Flaming good protection: Fire-resistant fabric ignites success of S.L. company

Published: Sunday, March 23 2008 12:24 a.m. MDT

Tyler Thatcher holds a flame to a piece of Nomex fabric to demonstrate how it reacts.

Mike Terry, Deseret Morning News

A Salt Lake company's fabric is catching fire in several industries — because it won't catch fire.

Chapman Innovations' CarbonX heat- and fire-resistant fabric is helping protect people in race cars, steel mills and other settings where danger can happen, literally, in a flash.

As Bob Goulet, the company's chief operating officer, says: CarbonX is what people working in hazardous conditions "want to be wearing on the worst day of their lives."

CarbonX fabrics are a blend of fibers that will not ignite, burn, char, shrink or significantly decompose when exposed to intense flame, molten metal, arc flash or intense heat. The company has tested other materials, and even some "protective" fabrics either melt or are ablaze in as little as five seconds.
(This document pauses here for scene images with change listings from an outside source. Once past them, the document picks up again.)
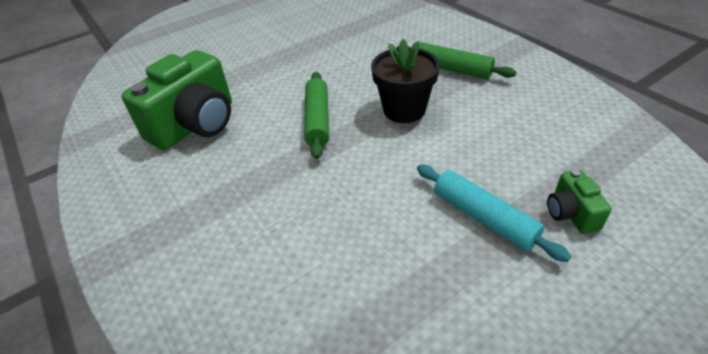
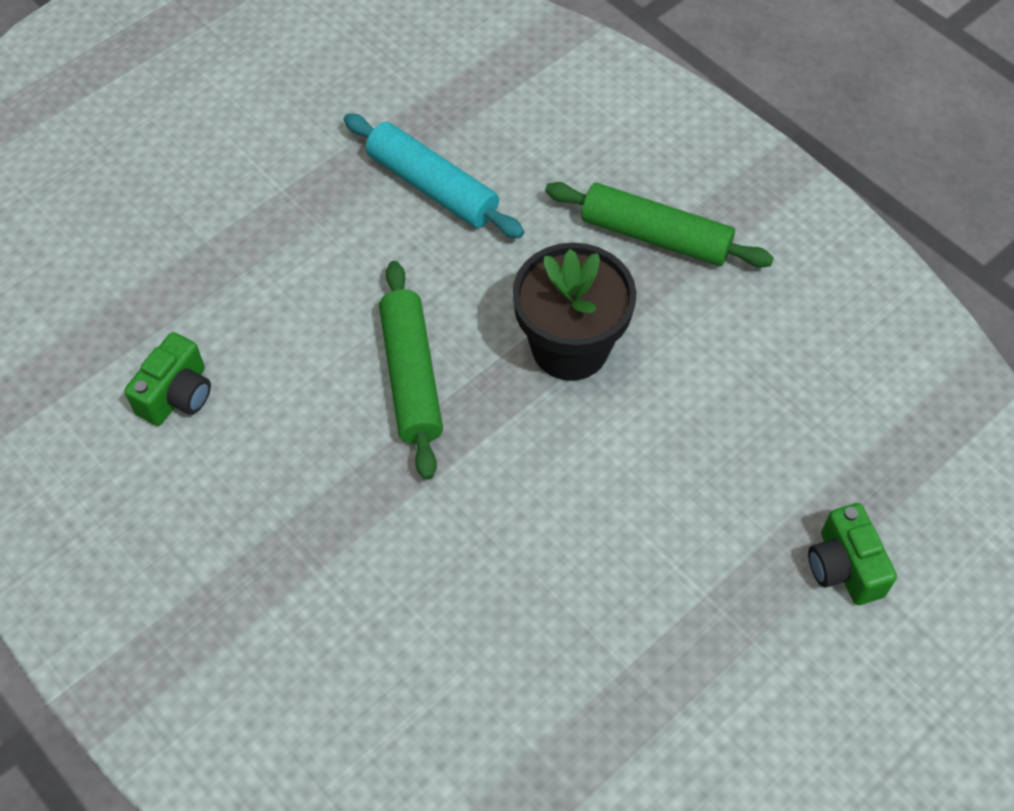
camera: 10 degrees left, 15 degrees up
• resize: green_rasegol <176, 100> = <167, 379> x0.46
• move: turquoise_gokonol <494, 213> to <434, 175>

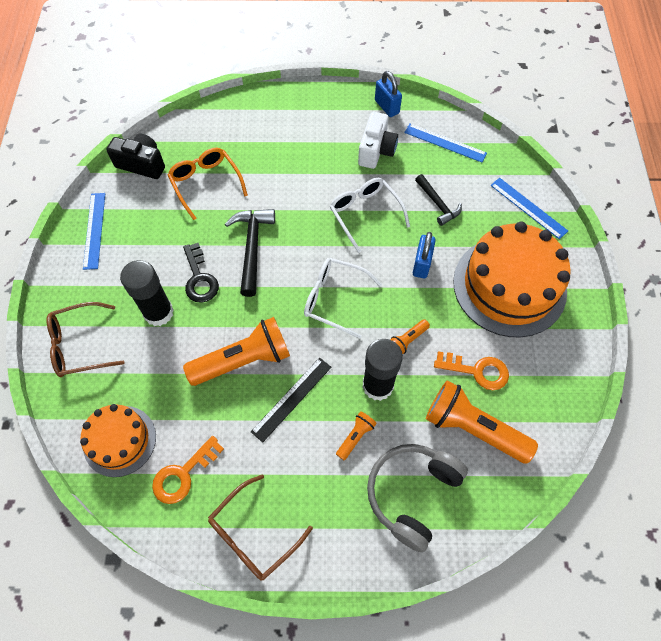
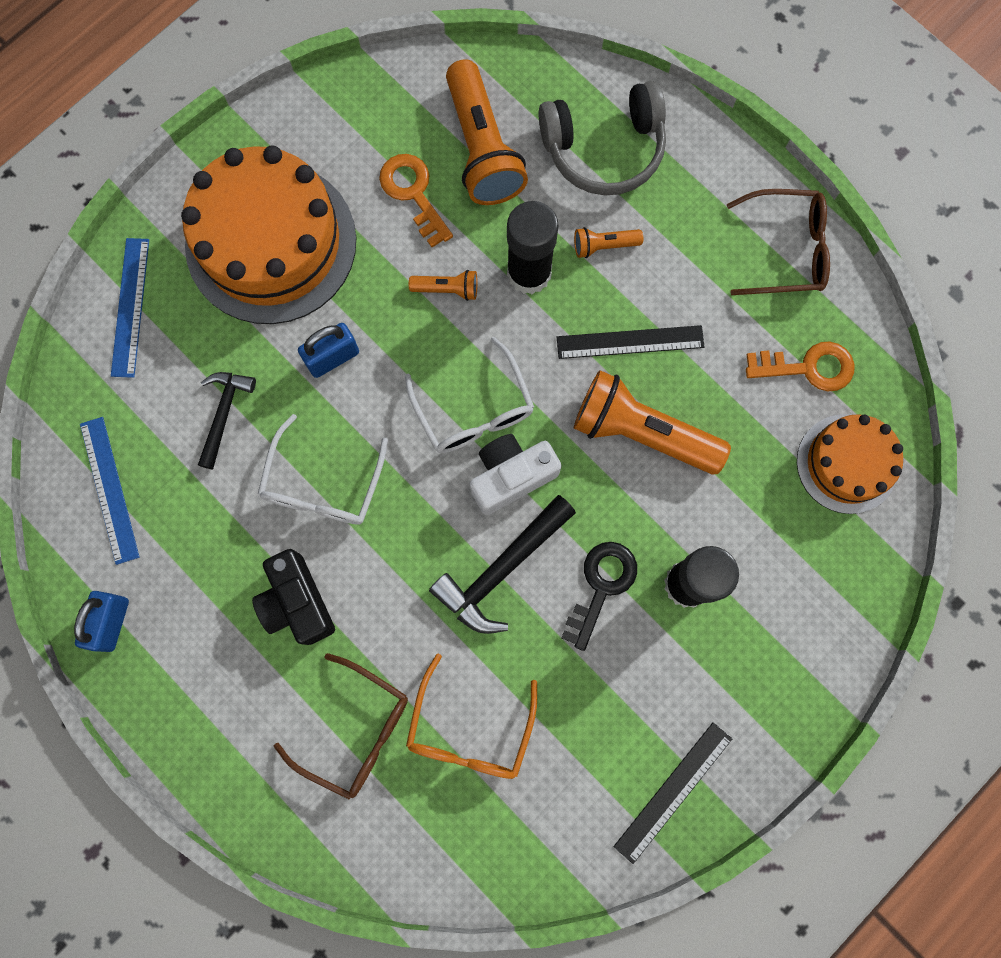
camera: 135 degrees left, 15 degrees up
• move: white_rasegol <378, 140> to <516, 474>
• move: black_rasegol <135, 156> to <293, 597>
• recolor: blue_putezen <94, 231> to black_putezen <673, 793>
• move: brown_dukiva <85, 339> to <341, 726>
But CarbonX merely turns from its inherent black to yellow-orange while exposed to flame, with no melting or burning even after 90 seconds — enough time, one would hope, for a person in peril to reach safety. Long-term exposure may cause the CarbonX to become brittle.

Tyler Thatcher, the company's president and chief executive officer, believes CarbonX is filling a niche in the protection field because of the limitations of other protective-fabric options.

"The key is, if I'm in a situation in a race car and I've got molten metal splashed on me and I'm in an extreme hazard and I want a product that will protect me and give me a chance to extract myself from the hazard, obviously there is a performance difference between these materials," Thatcher says.

"We have yet to see a situation where someone was in a hazard and the product (CarbonX) failed."

How it works

Carbon fiber is too brittle to be a fabric, but Chapman Innovations uses oxidized polyacrylonitrile, essentially an oxidized acrylic. Acrylic fiber usually is turned into carbon fiber in a two-step process — the end product being combined with resin to create a strong-but-brittle material used to make golf club shafts and other products.

But the company stops after the first step. What is left is a fiber with a noncombustible exterior but a core with the flexibility needed for fabric applications.

When exposed to heat or flame, the fibers also expand, leaving little room for oxygen needed to maintain a fire.